In Polypodium hydriforme, the stolon stage (Top) develops inside the ovaries of its host (Acipenceriform fish). Upon host spawning, Polypodium hydriforme emerges from the host’s oocyte (Right), fragments, and lives as a free-living stage with a mouth (Left) before infecting its host. Chang et al. (2015).

Previous studies of Cnidarian phylogeny have suggested that Polypodium hydriforme is a sister-group to the Medusozoa (Jellyfish), i.e. all Jellyfish share a common ancestor more recent than their last shared ancestor with Polypodium hydriforme, but that that shared ancestor lived more recently than the common ancestor of the Medusozoa and any other known Cnidarian group.

Chang et al.'s findings support the close relationship of Polypodium hydriforme and the Medusazoa, but place the Myxozoa within the Cnidaria as the sister-group to Polypodium hydriforme; i.e. the most recent common ancestor of all known Myxozoans lived more recently than the common ancestor of Myxozoans and Polypodium hydriforme, and that shared ancestor had a shared ancestor with the Medusazoa more recently than with any other Cnidarian group.

Phylogenetic tree generated from a matrix of 51,940 amino acid positions and 77 taxa using Bayesian inference under the CAT model. Support values are indicated only for nodes that did not received maximal support. Bayesian posterior probabilities/ML bootstrap supports under the PROTGAMMAGTR model are given near the corresponding node. A minus sign (‘‘−’’) indicates that the corresponding node is absent from the ML bootstrap consensus tree. Chang et al. (2015).

This analysis supports the idea that the Myxozoans are Cnidarians, but it also implies on some very long gaps in the evolutionary record, and such gaps can be problematic; when looking at the relationships between distantly related groups without intervening taxa the limited amount of data can be misleading, resulting in false conclusions.

To try to overcome this problem Chang et al. next looked at the surviving genes in the Myxozoans examined. Just as the morphology of parasites is often greatly simplified, so they tend to lose much of their genetic heritage, with genes and gene-families which code for functions no longer performed by the parasite.

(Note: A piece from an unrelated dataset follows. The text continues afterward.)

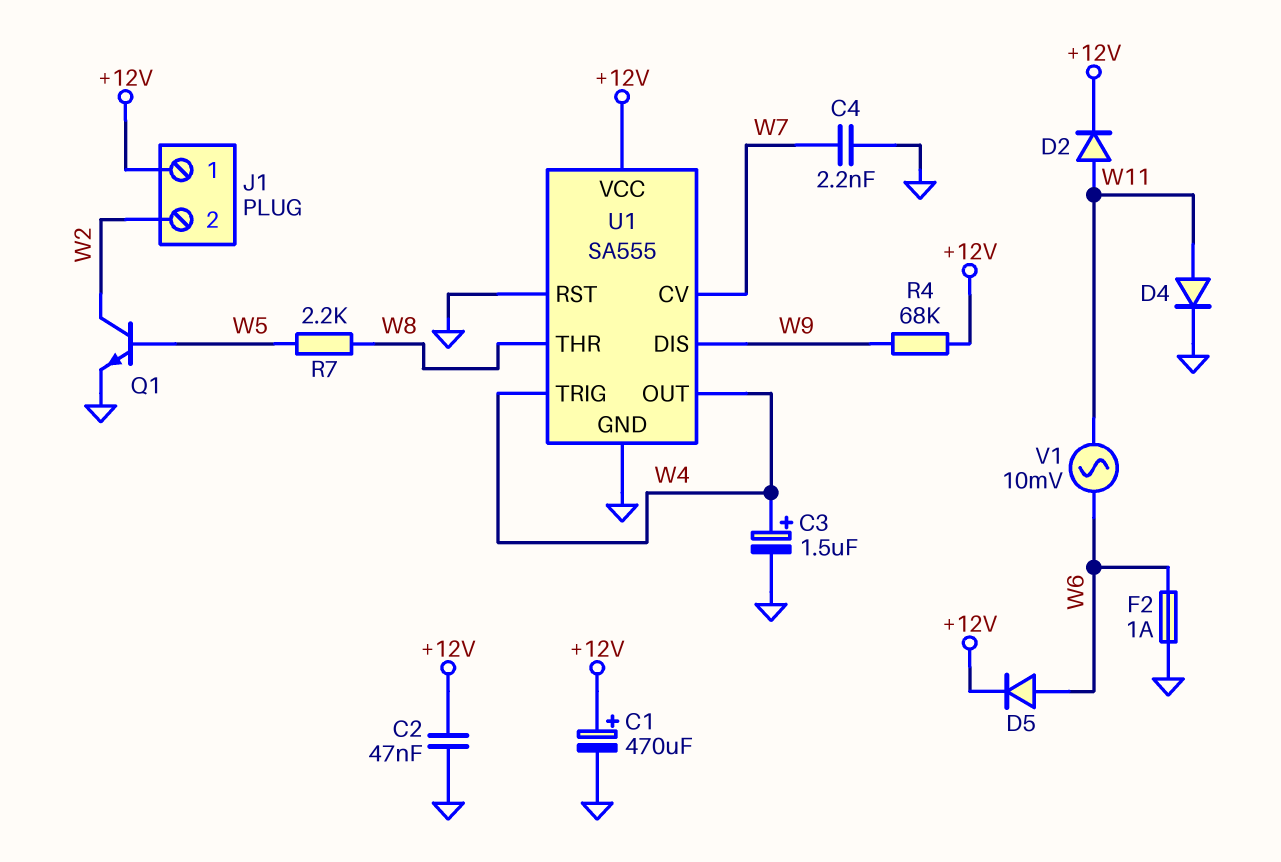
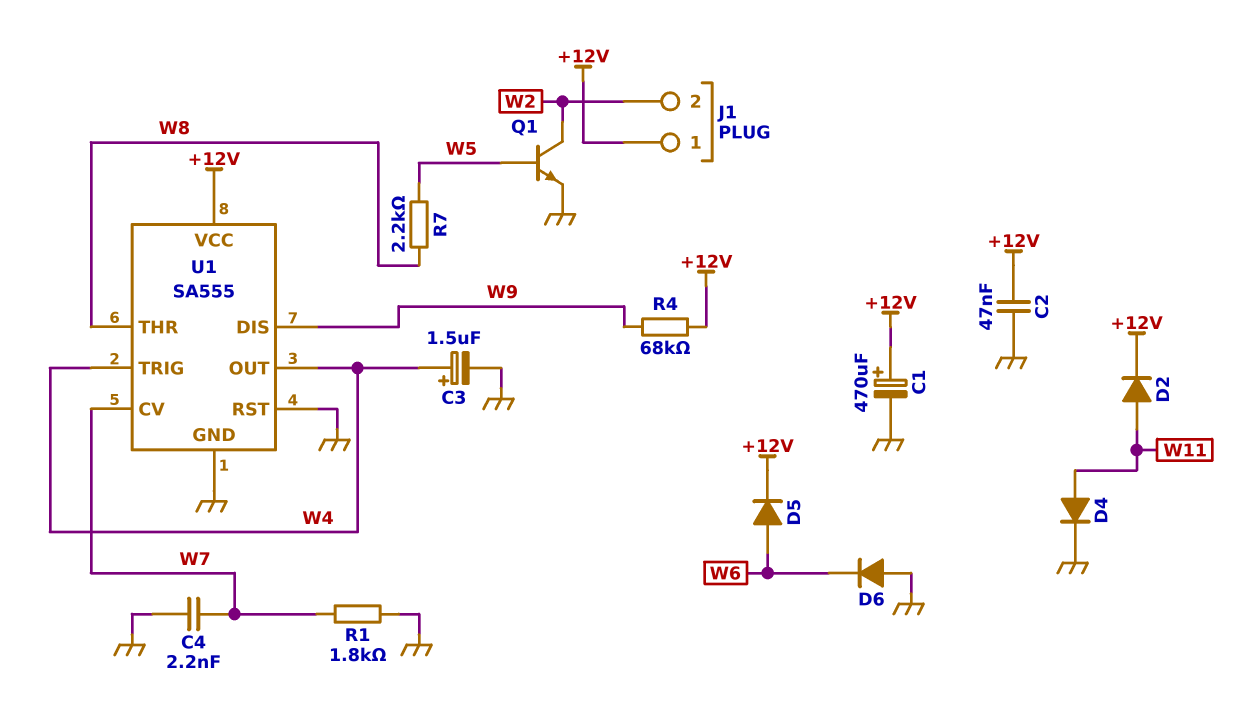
D6: none -> diode (A GND, K W6)
F2: 1A (GND, W6) -> none
R1: none -> 1.8k (GND, W7)
V1: AC 10mV (W6, W11) -> none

Myxozoans have genomes comparable with the simplest other animal genomes yet described, those of parasitic Nematodes. Chang et al. found that Myxozoans have lost most of the genes used for body patterning, cellular differentiation and intercellular communication, though these are still present in Polypodium hydriforme, but other gene-families, such as those involved in stem-cell differentiation were still present, and showed clear affinities to those of other Cnidarians.